To clarify.. in no way did I mean to imply that people should not criticize. I apologize if that is how it sounded. What I am saying is that when people criticize or mock, the subject of the criticism or mocking may take it as a challenge and it may give fuel to them and their supporters to show that they can prove (in their opinion) their critics wrong . After all critics do want their words to be taken seriously. So they should also expect the subjects of their barbs to throw a few back. That’s all.
Socrates’ criticism WAS his philosophy. The entire reason he’s remembered is because he constantly questioned everyone’s assumptions.
So they should also expect the subjects of their barbs to throw a few back. That’s all.
Except that, in all your other comments, you’re BLAMING critics for the rise of Trump. It’s not just that you’re saying that critics should expect “barbs” in return (which is fine in a free society), but that it’s critics’ fault that Trump ran and won, and so it serves the critics right. Or else, as in Meryl Streep’s case, it doesn’t matter that what she’s saying is urgent and important — all that matters is that she was hypocritical in the past and so she deserves to be discredited and torn down. You keep deflecting attention from the biggest problem in the room (Trump), and arguing that, actually, those who are pointing out the problem ARE the problem. THAT’S why you’re getting pushback from me and others in this forum.
I am not deflecting from the problem. I just do not need Streep and her fellow hypocrites selective outrage when for decades they enable, support and applaud known criminals in their midst. The analogy would be the tobacco industry lecturing the country on lung disease. Yes, there is a problem, but I don’t need this hypocritical messenger .

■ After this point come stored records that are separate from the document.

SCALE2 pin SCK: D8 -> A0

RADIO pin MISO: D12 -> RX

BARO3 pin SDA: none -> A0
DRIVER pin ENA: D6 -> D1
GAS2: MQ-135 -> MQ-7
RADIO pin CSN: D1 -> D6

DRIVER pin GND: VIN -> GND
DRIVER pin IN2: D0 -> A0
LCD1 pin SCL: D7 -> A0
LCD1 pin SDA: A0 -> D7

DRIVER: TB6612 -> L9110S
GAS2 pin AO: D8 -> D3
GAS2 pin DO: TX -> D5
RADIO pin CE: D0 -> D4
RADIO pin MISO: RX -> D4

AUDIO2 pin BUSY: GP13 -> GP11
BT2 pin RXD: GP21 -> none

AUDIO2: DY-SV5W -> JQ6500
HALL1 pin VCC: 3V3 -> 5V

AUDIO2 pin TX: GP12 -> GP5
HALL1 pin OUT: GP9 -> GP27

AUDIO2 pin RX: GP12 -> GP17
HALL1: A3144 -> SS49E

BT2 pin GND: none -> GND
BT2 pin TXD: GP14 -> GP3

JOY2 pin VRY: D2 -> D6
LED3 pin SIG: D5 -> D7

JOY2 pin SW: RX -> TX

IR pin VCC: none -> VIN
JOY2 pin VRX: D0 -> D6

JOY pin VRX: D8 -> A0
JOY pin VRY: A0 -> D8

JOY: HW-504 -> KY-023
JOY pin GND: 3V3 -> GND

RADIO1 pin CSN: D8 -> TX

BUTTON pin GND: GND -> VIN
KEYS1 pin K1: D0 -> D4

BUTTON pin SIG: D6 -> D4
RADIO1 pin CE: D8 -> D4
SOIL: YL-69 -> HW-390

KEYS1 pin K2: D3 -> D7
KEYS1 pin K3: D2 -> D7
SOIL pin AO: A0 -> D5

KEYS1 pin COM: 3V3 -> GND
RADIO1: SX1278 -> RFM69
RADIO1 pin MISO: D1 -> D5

“I am not deflecting from the problem”
* immediately deflects from the problem with the next sentence
There was nothing new or remarkable with what Streep said on stage. That message has been said several times by several people before she rehashed it on stage. But what was remarkable is that people seem to think she said something that has not been said. But what was remarkable is that she spoke in front of a crowd of people who have enabled, protected and even awarded people who have done heinous crimes, and this doesn’t seem to bother anyone. If the World Wildlife Fund and the Japan Whaling Association both read out the exact same statement about concern for species going extinct, whose words would seem hypocritical ? That’s how it comes across. The messenger matters. The message is already well known.
You’re still deflecting. No one thought what she said was brand new — but she said it eloquently and she said it for an audience of millions. And it’s important for different people to keep saying it because it’s so easy for people to forget and to normalize Trump’s intimidation tactics.
I’ve said what I have to say about Streep’s failings on the thread that is actually about her, and I don’t want it to take over this thread as well. Goodbye.
She repeated what has been said almost everyday. All she did was highlight what Hollywood is best known … hypocrisy. Yes, I believe this subject is done.